For the typical American, Parisian-and by extension French- food is distinguishable for its refinement.
The Michelin restaurants, the ripe-aged cheeses and wines the picture-perfect sunsets...
More than anything else, however, "French food", from the vantage point of elite-minded/Francophile Americans trumps lamericanisme for its supposed intimacy, the custom-ordered, freshly-made, mom-and-pop structure that characterizes the boulangerie, brasserie and charcuterie.
Thus, one of California's Michelin-ranked restaurants styles itself Chez Pannise (Pannise's place) and prides itself on its "natural" ingredients.
The Belgian-owned Le Pain Quotidien ("the daily bread") charges the price of a sit-down meal for whole-grain bread loaves baked biologique and for sandwiches that can be enjoyed on the hard-wooden chairs that mimic a streetside café.

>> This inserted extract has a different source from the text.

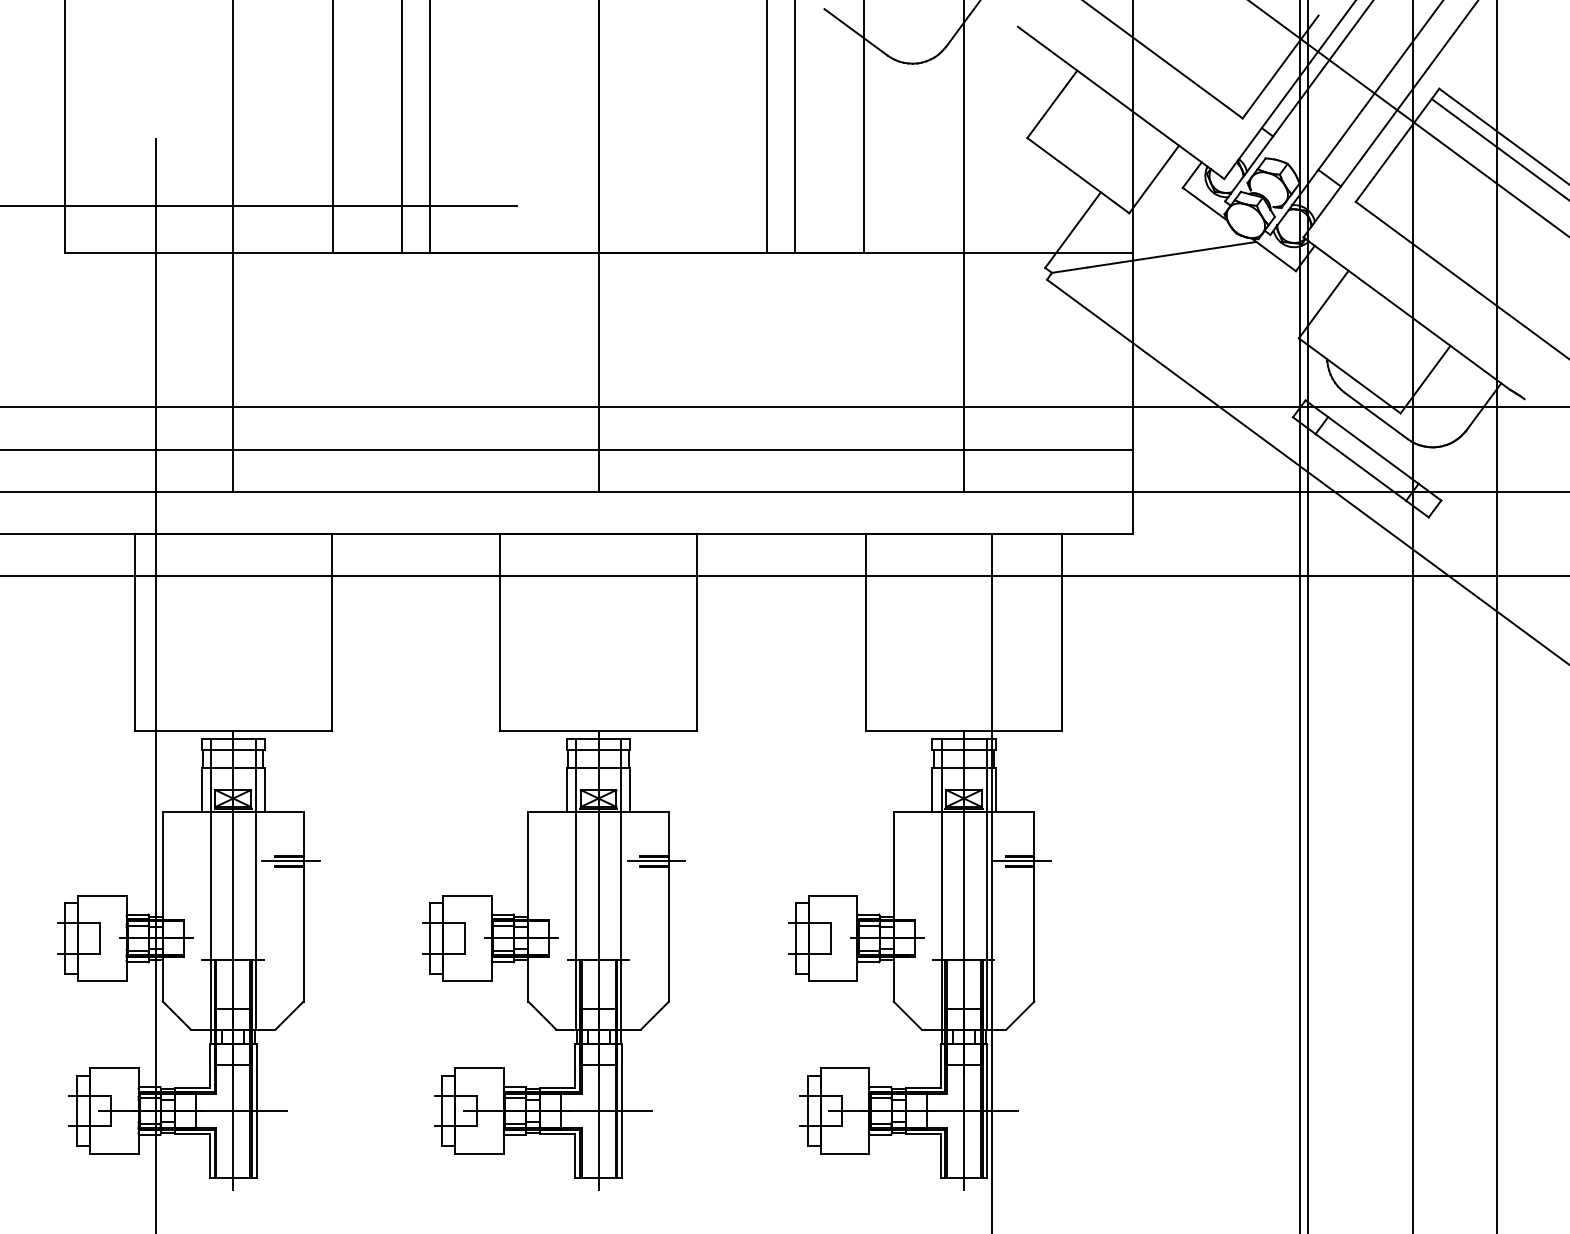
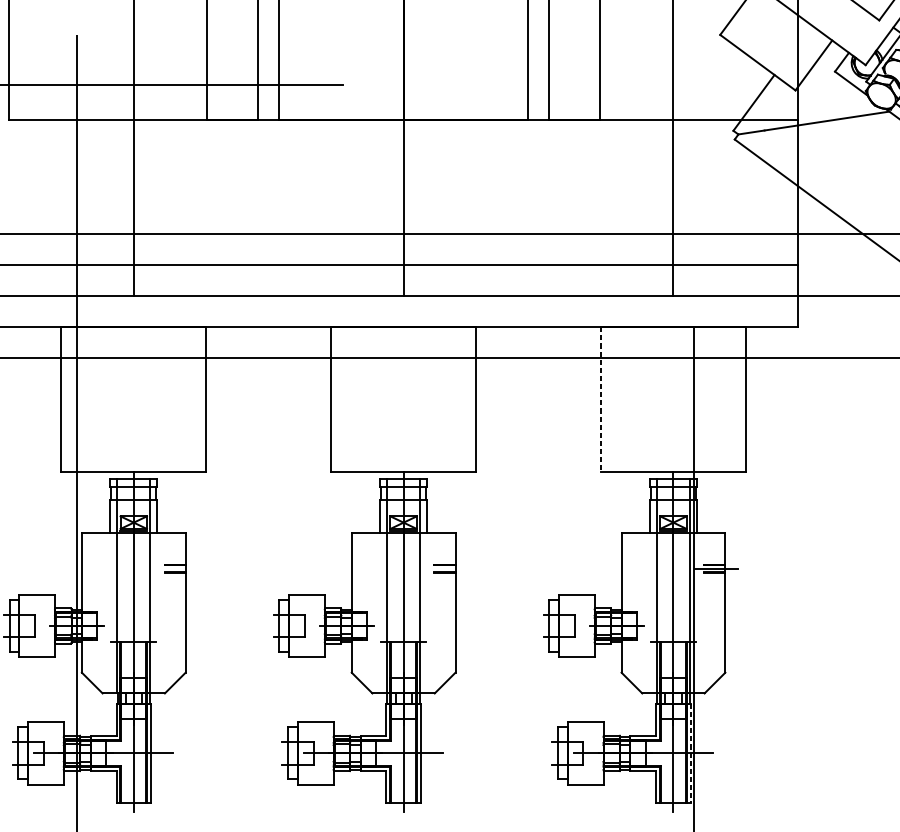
line: (865, 632) -> (600, 400), solid -> dashed
line: (290, 861) -> (176, 569), removed
line: (656, 861) -> (446, 569), removed
line: (987, 1111) -> (690, 753), solid -> dashed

Numerous bistros, galleries and other places similarly seek to evoke a "Frenchness" that is wholesome in cuisine, intimate in character and conducive to a neighborly Joie de Vivre.
Contrast with a place like Costco or McDonalds. Mass-produced, artificial, cold and corporate.
As a liberal, upper-middle-class Angelino, I once bought into the hope of a food industry reconstructed on the Parisian corner store.
That was, until I visited Paris.
Even the most ordinary of residential streets in the outermost arroindossment (like the one which I'm staying on) has its boulangeries churning out fresh baugettes at 3pm, pharmacies with the flashing "green cross," a tabac for cigarettes and lottery tickets, and a family-owned café.
Fromageries sell cheese, boucheries (often halal) for meat, charcuteries for smoked meat (usually pork)...
For anything else, one can go to the supermarket, but with the exception of certain department stores (e.g. Champs-Elysee, Galeries Lafayette), these are small enough to fit into a neighborhood storefront as well.
Family ownership means some good things. Though baguettes here vary in quality but none that I have tried so far has the gumminess that one finds all too commonly in their American counterparts.
Pharmacists attempt to give all of their customers the most precise prescription. Butchers and even grocery store owners make a point to walk you through their "laid-out" wares.
Unfortunately, they also expect you to buy something, to the point where you are supposed to look in a store's window to determine product's worthiness before deciding whether or not to shop.
More problematically, all of these small shop owners (and store managers) cannot engage in their task 24/7. Within the city of Paris, 95% of stores close before 9pm (no late dinners) and nearly all close in Monday. ( for more on French shopping hours see: http://www.francethisway.com/wp/shopping/2006/03/)
And in July, they must take turns doing vacation (so one of my favorite ones closes :( )
The flaw of the French model of small business, however may be exhibited on the outskirts of Paris, where Carrefour hypermarkets do limited consolidation a la Americaine.
In short, maybe we need big business in a world of economic modernity.